Historic East Austin School to Become Rosewood Hall in $9.5 Million Adaptive Reuse Project

Austin  /  Austin
July 16 2026

A nearly century-old East Austin school is preparing for a new chapter—one intended to preserve the property’s history while bringing new restaurants, shops, workplaces and gathering spaces to the Rosewood neighborhood.

Topo Development Group plans to invest an estimated $9.5 million in Rosewood Hall, an adaptive reuse project at 2406 Rosewood Avenue. Michael Hsu Office of Architecture is serving as the project’s design firm, leading the effort to renovate the former Rosewood Elementary School while respecting the character and history of the interconnected campus.

The redevelopment will renovate the historic school buildings and add a three-story, 1,295-square-foot structure, creating approximately 36,068 square feet of improved space.

The state project filing lists construction from Oct. 1, 2026, through Sept. 1, 2027. Marketing materials have anticipated preliminary renovation activity beginning as early as September 2026, with the property expected to be available to tenants around September 2027. The privately funded project was registered with the Texas Department of Licensing and Regulation on July 15, 2026.

For East Austin residents, the project is more than another commercial renovation. Rosewood Hall involves a property shaped by the city’s history of segregation, the work of Black educators and families, and the neighborhood institutions that helped generations of children learn and grow.

Rosewood Elementary’s History Will Remain Central to the Project

Rosewood Elementary opened in 1936 as a segregated public school for Black children. The original one-story brick building was expanded in 1939, 1951 and 1956, producing the interconnected campus and midcentury appearance that remain visible today.

The project brochure describes Rosewood Elementary as one of the few Austin schools from that era still standing. It also highlights the leadership of Principal F.R. Rice, who secured federal improvement funding, established a library program and helped provide meals to approximately 90 students per day during the Great Depression.

That history is expected to guide the property’s next use rather than serve simply as a decorative theme. Rosewood Hall is being positioned as a place where East Austin’s food, businesses, ideas and everyday culture can continue to develop inside a historic setting.

Michael Hsu Office of Architecture’s design work will play a central role in balancing those goals. Rather than replacing the campus’s different architectural periods with a uniform commercial design, the plans are intended to retain the qualities that make each part of the former school recognizable.

The campus is also the subject of a National Register of Historic Places nomination. In May 2026, the Austin Historic Landmark Commission recommended approval of the Rosewood Elementary School nomination for consideration by the State Board of Review.

Restaurants, Retail and Offices Planned Across the Campus

Unlike a conventional office conversion, Rosewood Hall is planned as a collection of distinct spaces spread among buildings constructed during different periods.
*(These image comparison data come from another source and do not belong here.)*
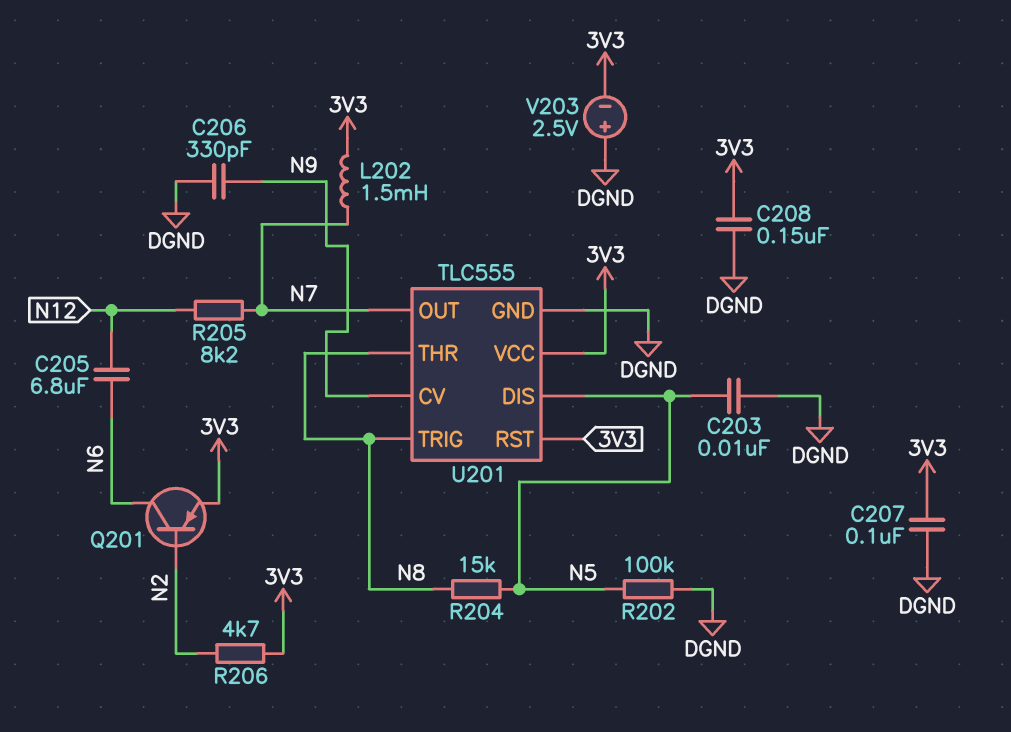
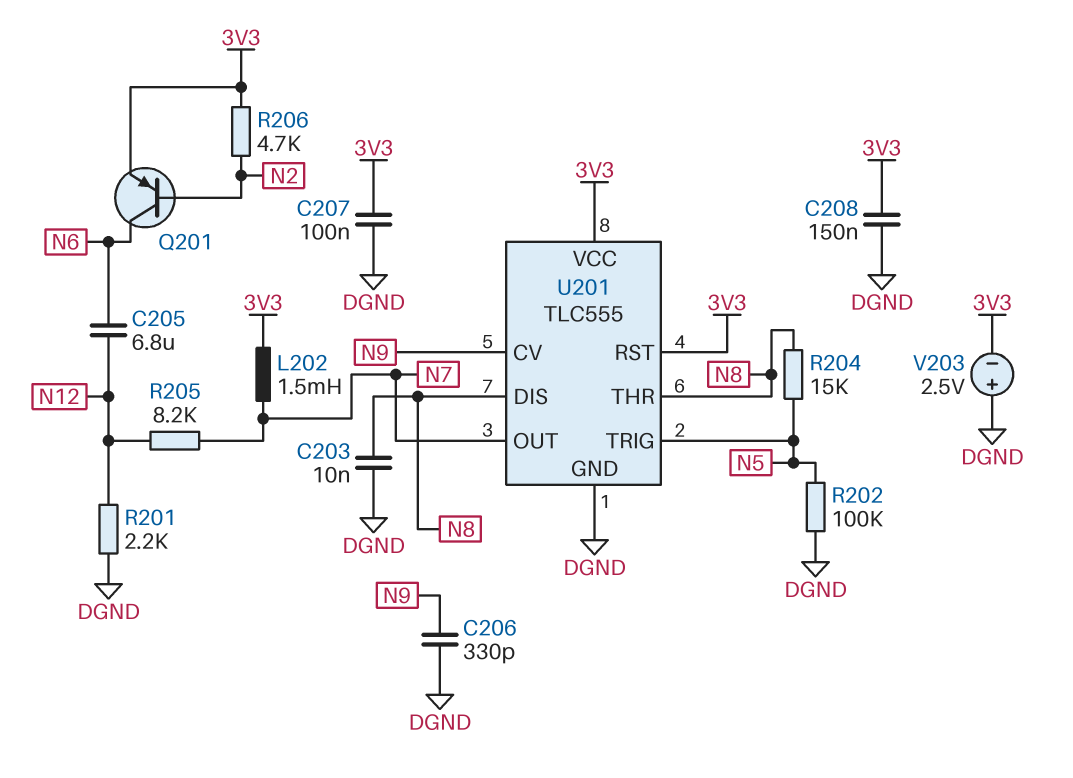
C203: 10nF (DGND, N5) -> 10nF (DGND, N8)
R201: none -> 2.2k (DGND, N12)
U201 pin DIS: N5 -> N8
U201 pin TRIG: N8 -> N5

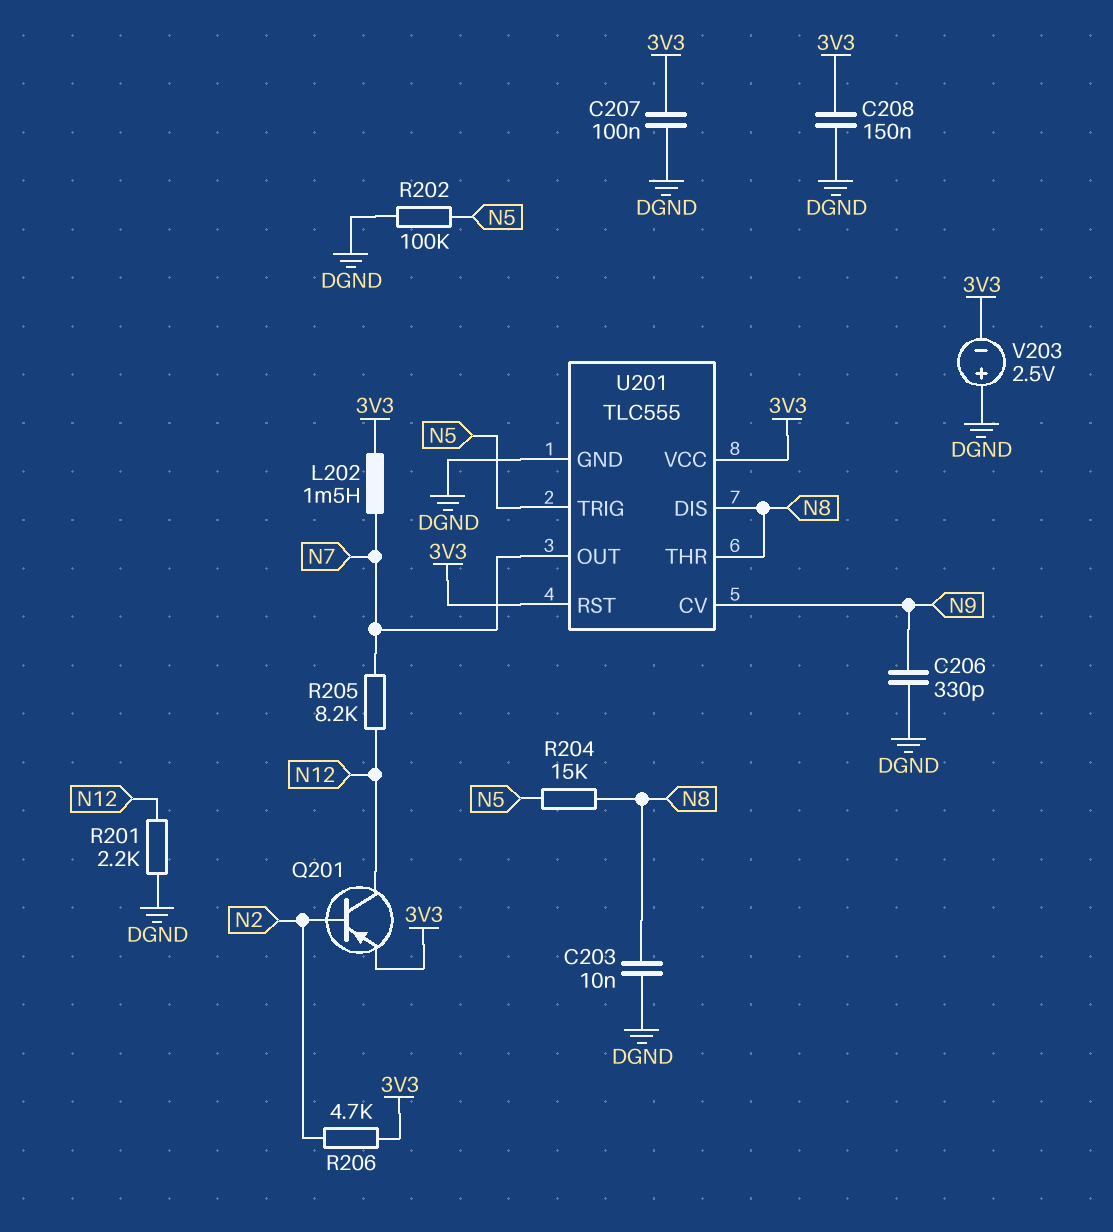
C205: 6.8uF (N6, N12) -> none
Q201: PNP (B N2, C N6, E 3V3) -> PNP (B N2, C N12, E 3V3)

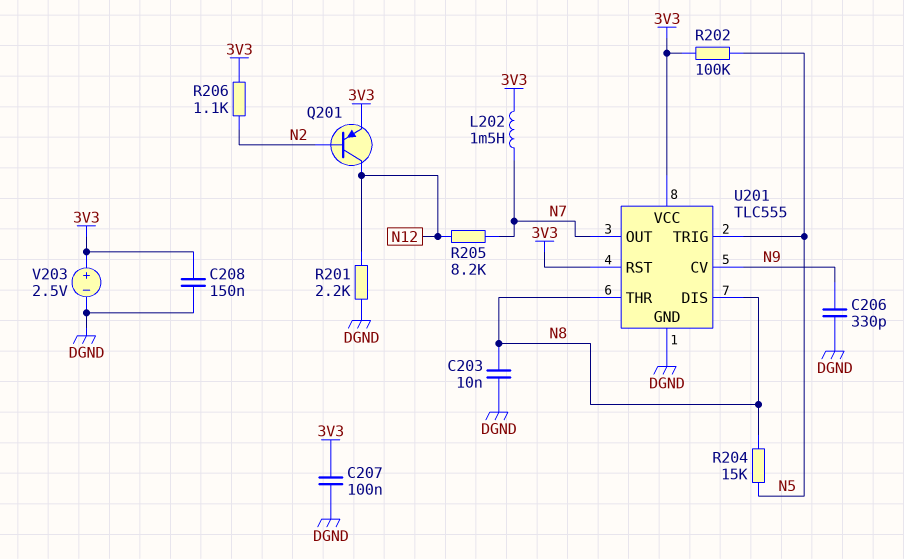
R202: 100k (DGND, N5) -> 100k (3V3, N5)
R206: 4.7k (3V3, N2) -> 1.1k (3V3, N2)
V203: 2.5V (plus DGND, minus 3V3) -> 2.5V (plus 3V3, minus DGND)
Preliminary leasing plans identify 16 suites ranging from approximately 473 to 3,761 square feet. Proposed uses include food and beverage concepts, retail shops, flexible commercial spaces, offices and a commercial kitchen. Some restaurant spaces are expected to be delivered turnkey, while planned retail and office suites would receive more standardized interior improvements.
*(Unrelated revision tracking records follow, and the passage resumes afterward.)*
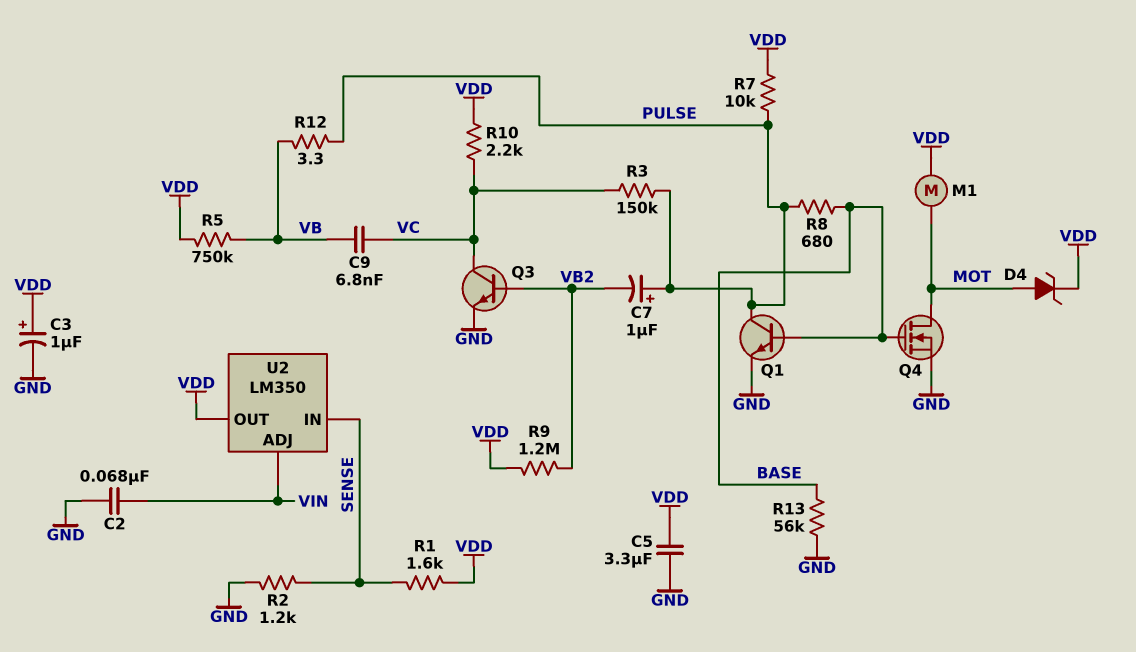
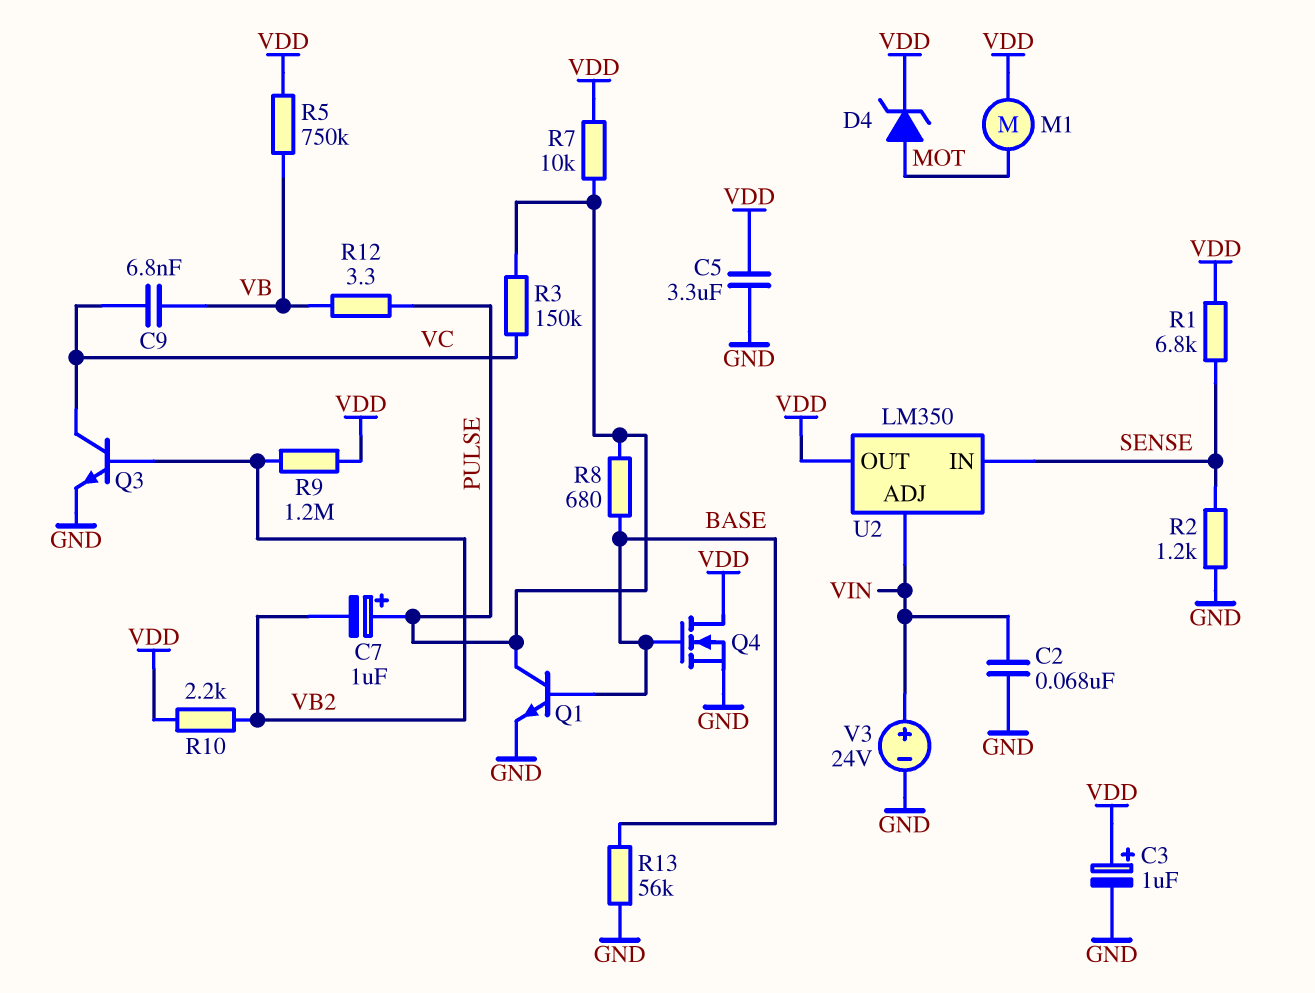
Q4: NMOS (G BASE, D MOT, S GND) -> NMOS (G BASE, D VDD, S GND)
R1: 1.6k (SENSE, VDD) -> 6.8k (SENSE, VDD)
R10: 2.2k (VC, VDD) -> 2.2k (VB2, VDD)
V3: none -> 24V (plus VIN, minus GND)

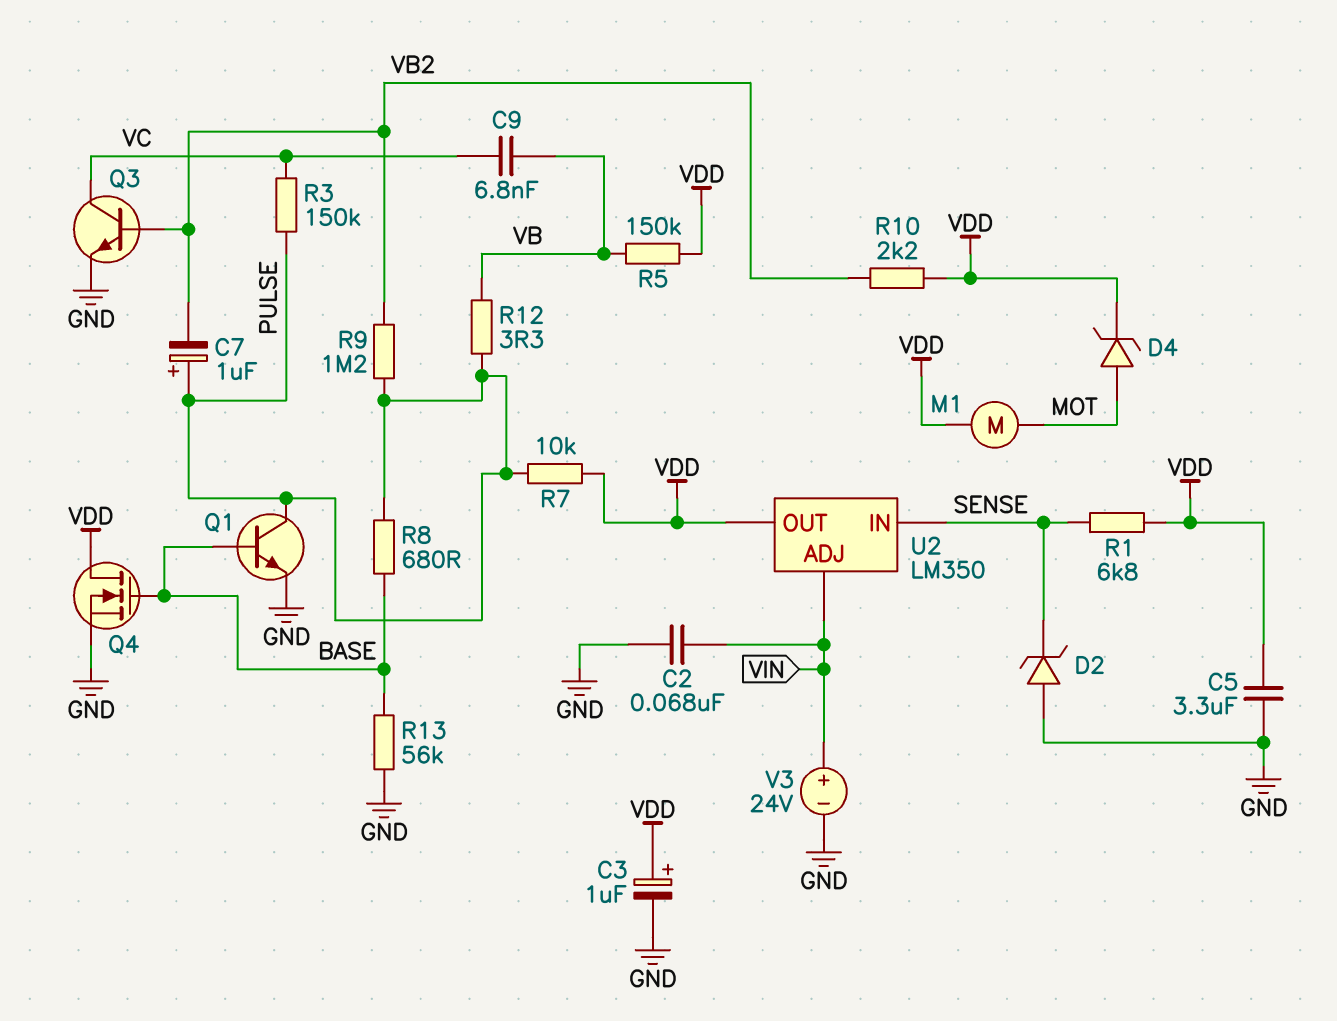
D2: none -> zener (A GND, K SENSE)
R2: 1.2k (GND, SENSE) -> none
R5: 750k (VB, VDD) -> 150k (VB, VDD)
R9: 1.2M (VB2, VDD) -> 1.2M (PULSE, VB2)

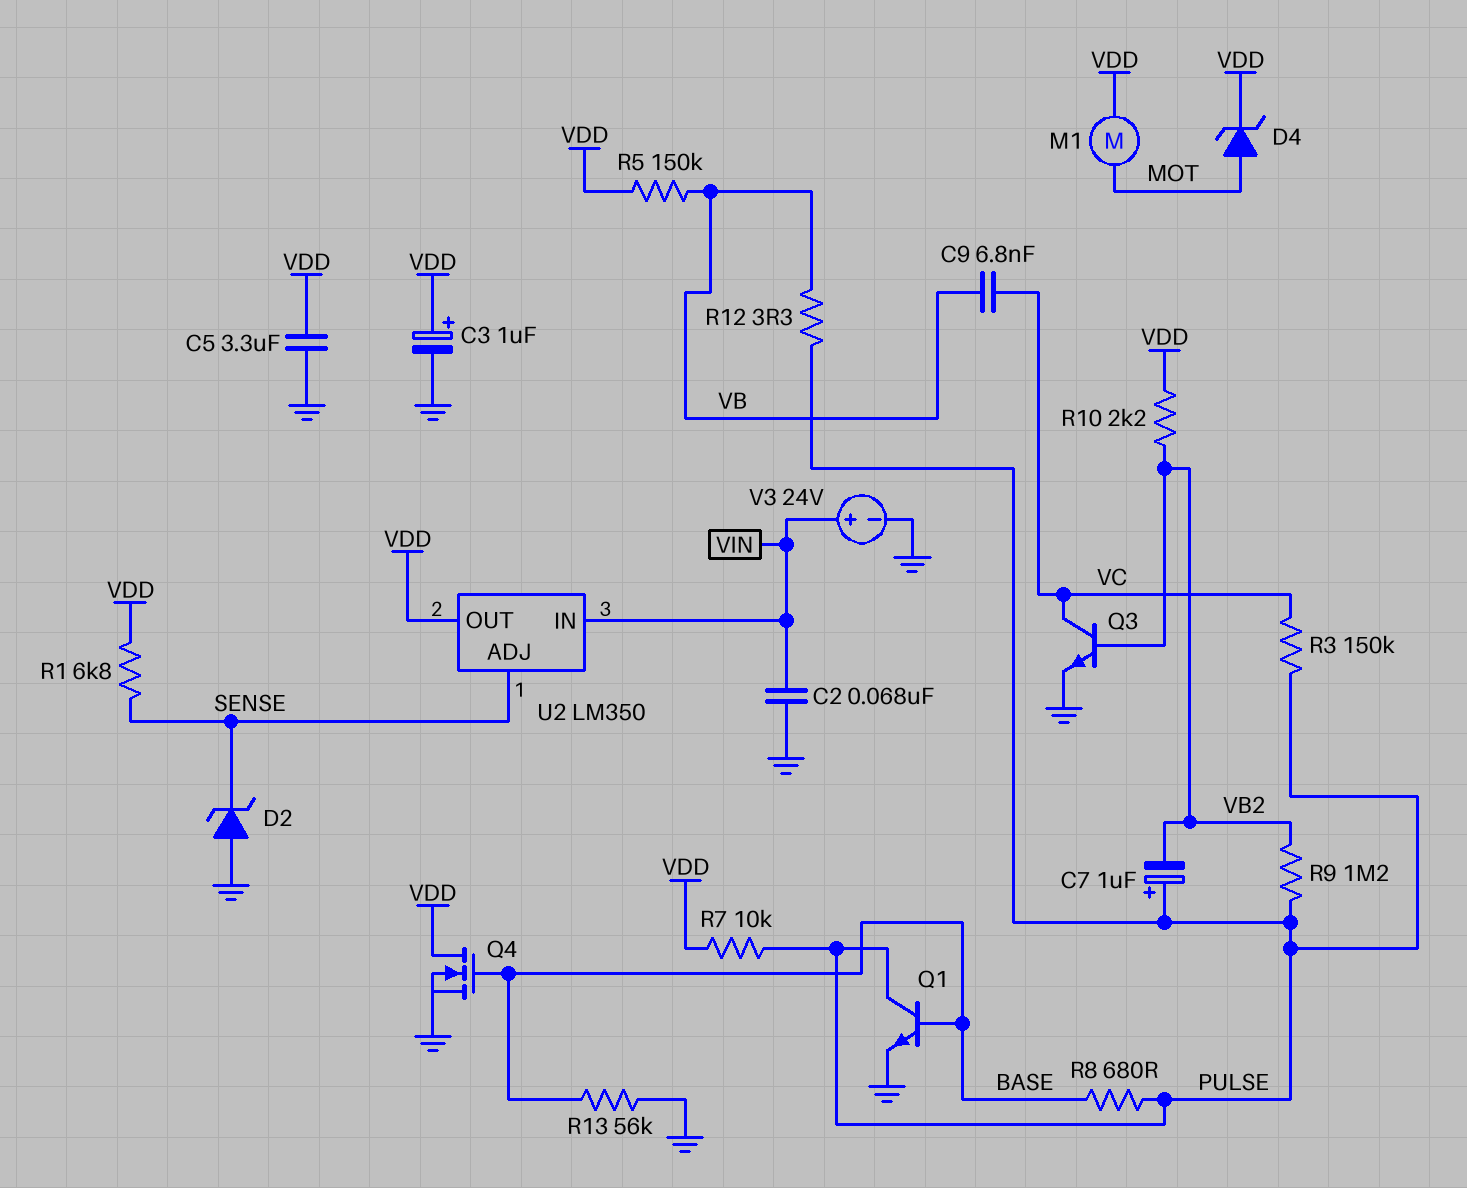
U2 pin ADJ: VIN -> SENSE
U2 pin IN: SENSE -> VIN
The mix could allow independent businesses to occupy smaller storefronts while giving restaurants, creative firms and other employers access to larger portions of the former school campus.

The property includes covered walkways, mature heritage trees and buildings with different ceiling heights, window arrangements and architectural details. Michael Hsu Office of Architecture’s adaptive reuse design is expected to work with those existing conditions rather than erase them, allowing individual tenants to operate within a recognizable piece of the campus’s story.

Marketing information lists approximately 33,008 rentable square feet across 3.15 acres, along with 71 planned parking spaces. Separate property records have previously described the existing building as a two-story, Class C office property constructed in 1936 and renovated in 2004.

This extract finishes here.